Star Wars: The Real Reason Yaddle Doesn't Talk Like Yoda
Many mysteries surround the alien race Yoda (Frank Oz) comes from, such as a specific name or homeworld. But one mystery that's been resolved is that not everyone speaks the way Yoda does.
While Grogu has yet to say complete sentences on "The Mandalorian," audiences got confirmation that backward-talk is exclusive to Yoda on "Tales of the Jedi" Season 1, Episode 4 — "The Sith Lord." The episode fleshes out the character of Yaddle (Bryce Dallas Howard), who was seen in "Star Wars: Episode I — The Phantom Menace" but didn't speak. In the Disney+ episode, she talks with standard syntax, which is very much intentional, according to creator Dave Filoni.

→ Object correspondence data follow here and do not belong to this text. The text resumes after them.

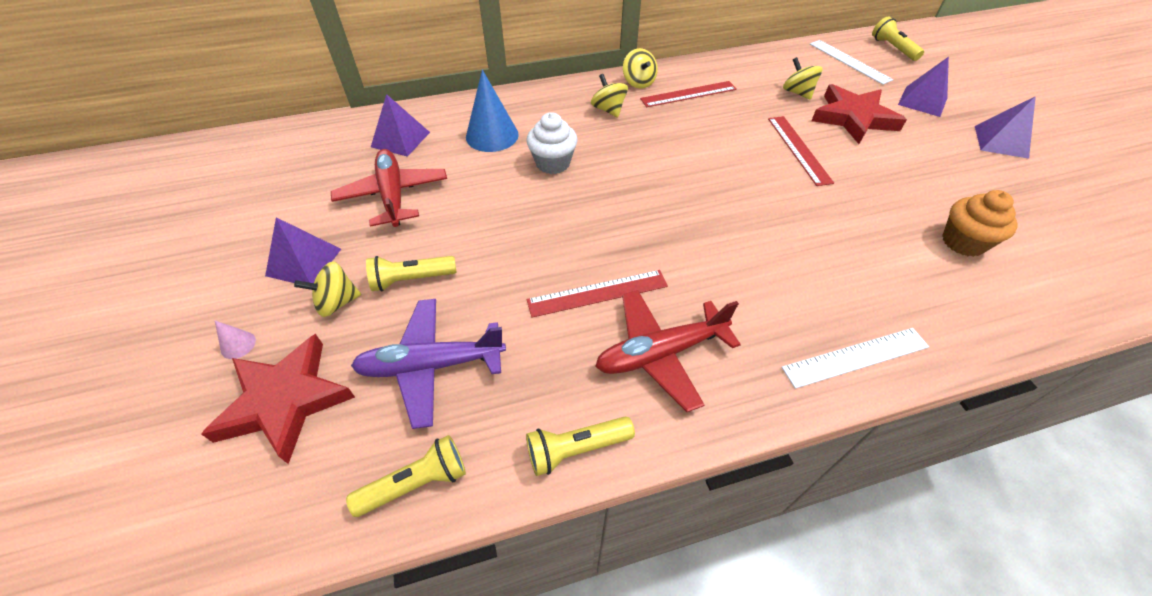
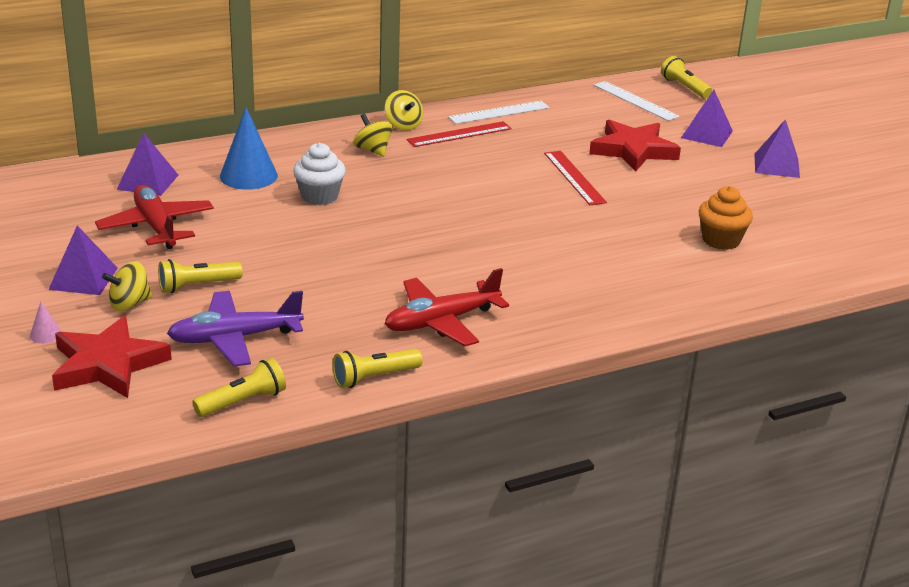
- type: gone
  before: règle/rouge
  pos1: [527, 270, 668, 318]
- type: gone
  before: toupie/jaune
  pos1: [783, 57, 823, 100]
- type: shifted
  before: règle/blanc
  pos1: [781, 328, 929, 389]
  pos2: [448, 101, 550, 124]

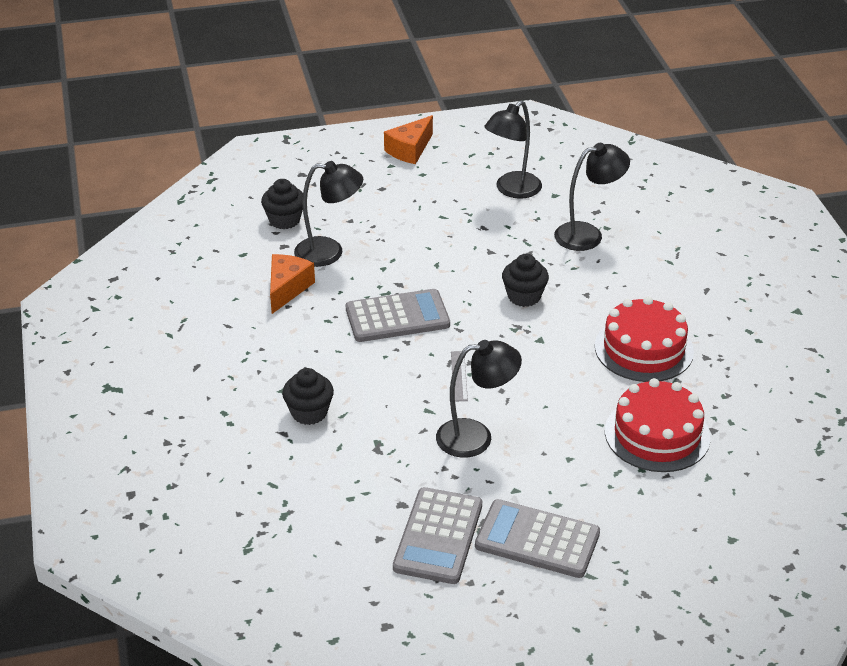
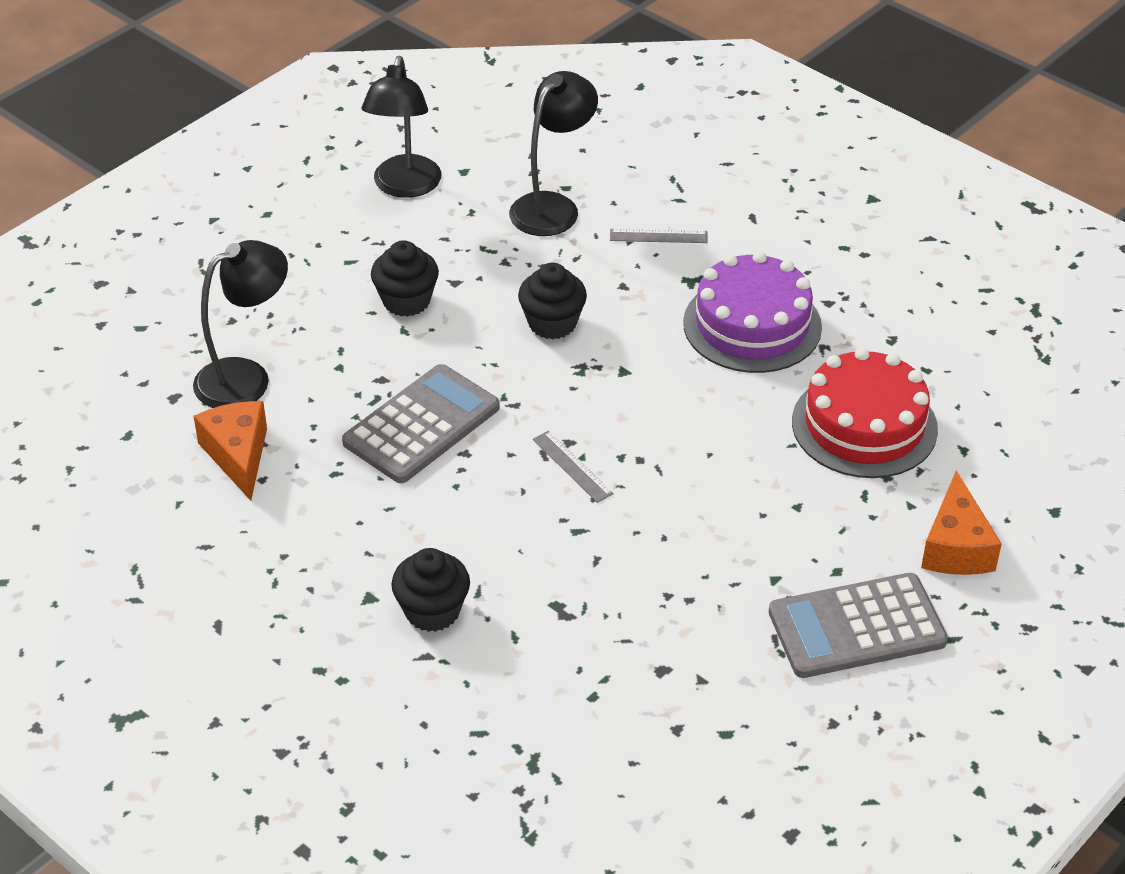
- type: gone
  before: calculatrice/gris
  pos1: [393, 487, 482, 584]
- type: gone
  before: lampe/noir
  pos1: [436, 340, 522, 458]
- type: new
  after: règle/gris
  pos2: [610, 229, 708, 243]
- type: shifted
  before: muffin/noir
  pos1: [261, 179, 303, 229]
  pos2: [371, 240, 439, 317]
- type: shifted
  before: fromage/orange
  pos1: [384, 115, 433, 164]
  pos2: [921, 470, 1002, 575]
- type: repainted
  before: gâteau/rouge
  after: gâteau/violet
  pos1: [595, 296, 694, 382]
  pos2: [683, 251, 822, 373]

Filoni told Nerdist, "Does she speak backwards? I'm like, 'No, I don't think so. I think that's a Yoda thing.'" And that belief came directly from Yoda himself, "Frank Oz told me once that Yoda speaks that way specifically in honor of his own master. That was what he had thought about it." As such, the manner of speaking is not something unique to Yoda's species, like a language. It means something specific to him, and since Yaddle doesn't have his experiences, she would speak more linearly. Undoubtedly, it also made reciting Yaddle's lines easier for Bryce Dallas Howard.
Yaddle does talk backward in Star Wars Legends
Hearing Yaddle speak in "Tales of the Jedi" may have come as a particular surprise to anyone familiar with her character in Star Wars Legends lore. After acquiring Lucasfilm in 2012, Disney changed the Star Wars universe forever by declaring anything outside the original trilogy, prequel trilogy, and the "Star Wars: The Clone Wars" TV series non-canon. These materials were designated Star Wars Legends; one such story within this discarded continuity is the comic book "Yaddle's Tale: The One Below," from writer Dean Motter and penciler Jesús Saiz.

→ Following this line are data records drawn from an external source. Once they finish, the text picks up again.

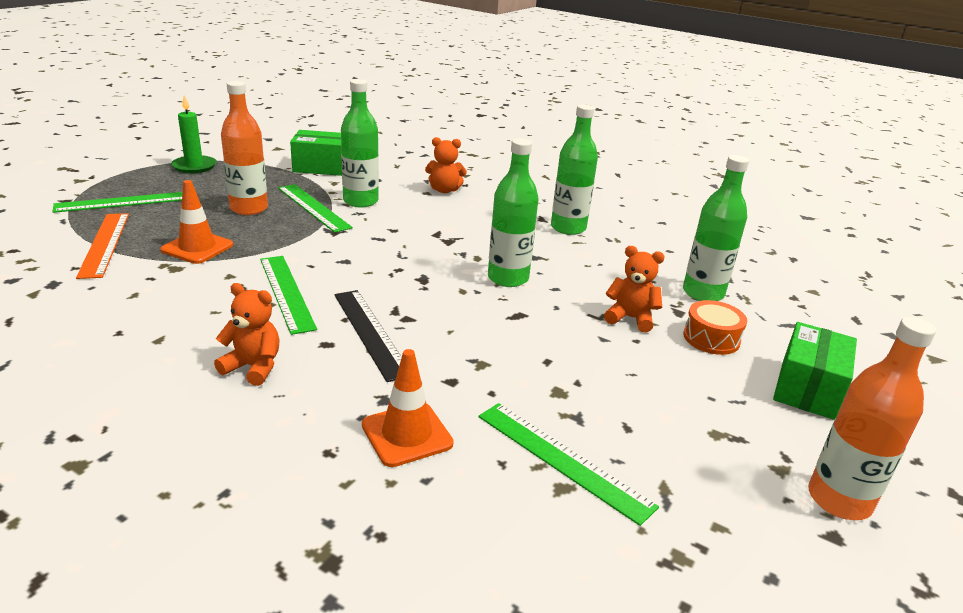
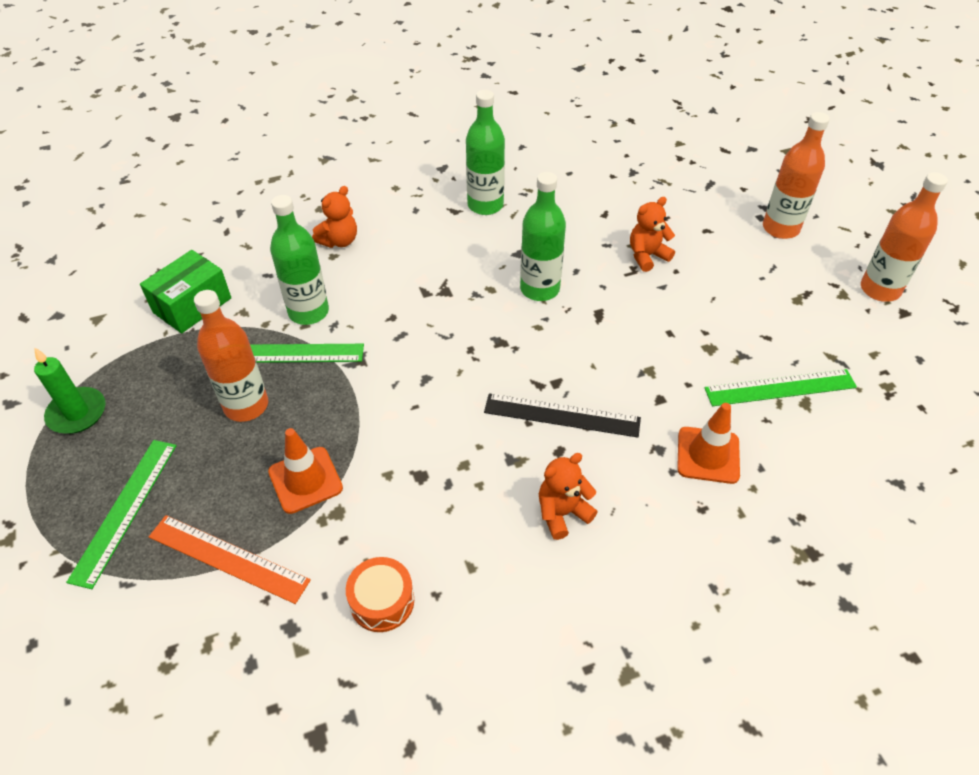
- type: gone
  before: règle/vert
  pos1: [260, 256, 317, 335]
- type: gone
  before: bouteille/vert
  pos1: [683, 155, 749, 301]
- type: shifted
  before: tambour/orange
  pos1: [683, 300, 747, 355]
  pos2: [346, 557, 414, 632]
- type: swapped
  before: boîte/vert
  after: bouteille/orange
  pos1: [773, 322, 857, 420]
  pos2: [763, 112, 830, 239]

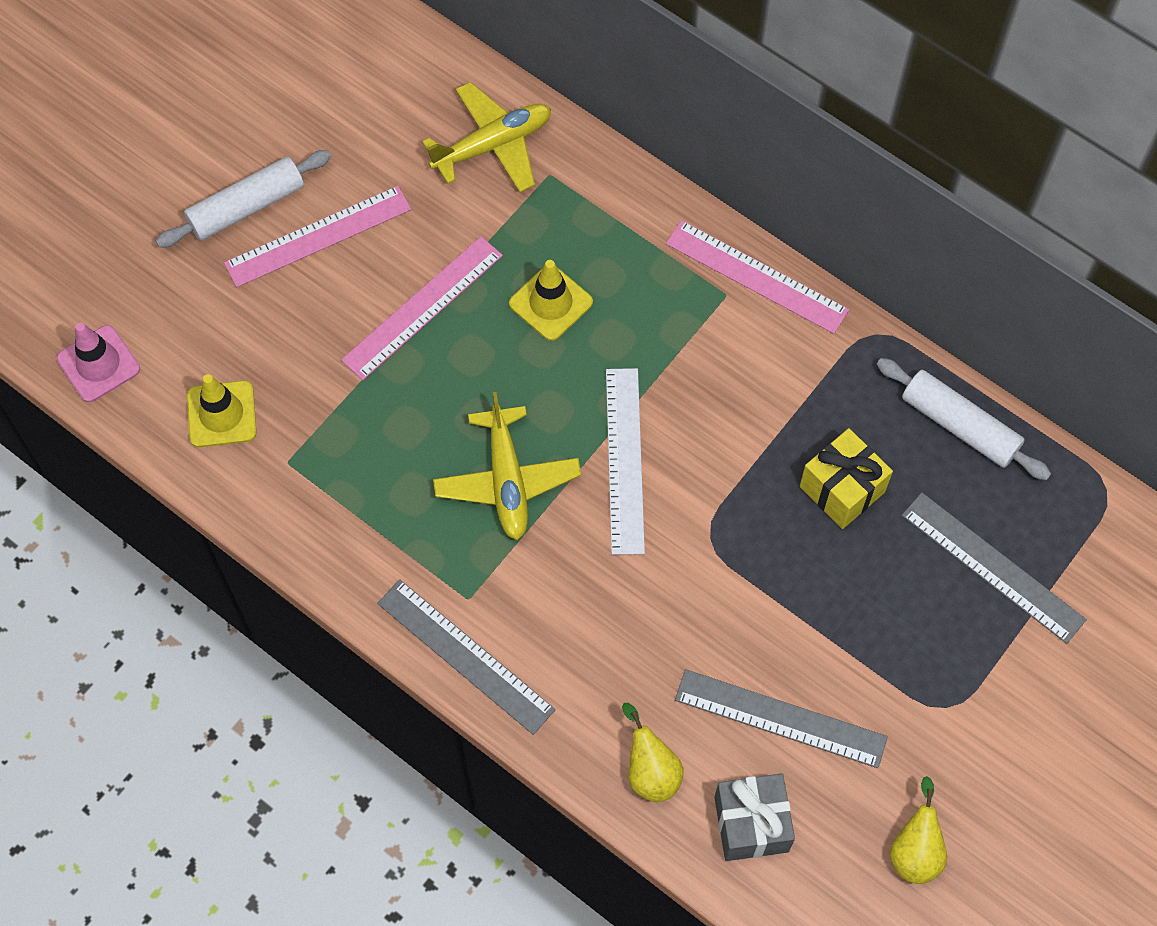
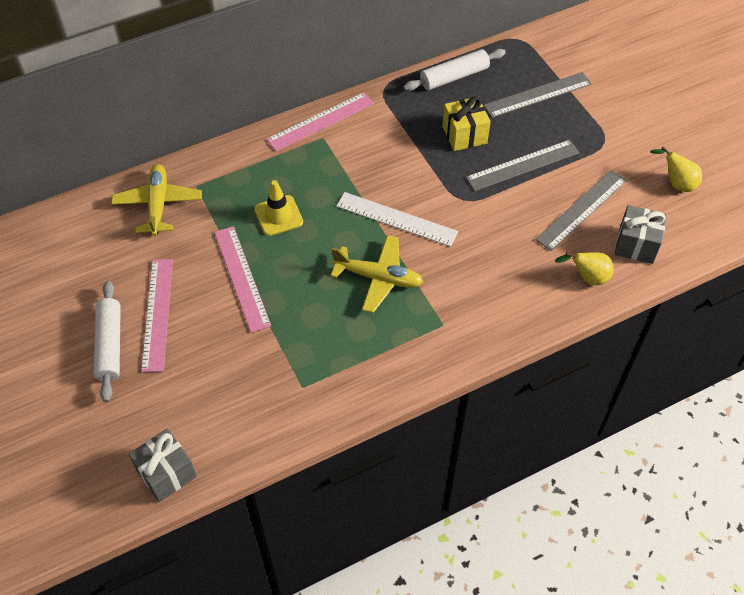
- type: gone
  before: cône de chantier/jaune
  pos1: [187, 374, 256, 447]
- type: shifted
  before: règle/gris
  pos1: [377, 579, 556, 735]
  pos2: [466, 140, 580, 191]
- type: swapped
  before: cône de chantier/rose
  after: cadeau/gris
  pos1: [57, 323, 140, 402]
  pos2: [129, 428, 197, 502]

The comic came out in 2000, after "The Phantom Menace," and fills in some gaps of the Jedi Yaddle. Surprisingly, she speaks like Yoda, as one panel features this dialogue from her, "Warned you I did. Told your father, 'Your hold over these people will end by your own hand. Die in fear you will!'" That's Yoda-speak if we've ever seen it, and it implies the intention was for Yoda's species to all talk like that.
Of course, Disney's Star Wars creatives have pulled from and ignored Legends to whatever's most appropriate to the situation. Grand Admiral Thrawn emerged from the Expanded Universe but was then brought into canon. One thing tossed to the wayside is Yaddle talking like Yoda, and Dave Filoni has solid reasoning. It makes Yoda stand out more and offers hints about who his master might be. Legends establishes Yoda being trained by N'Kata Del Gormo, but who knows who his master might be if it's ever brought up again.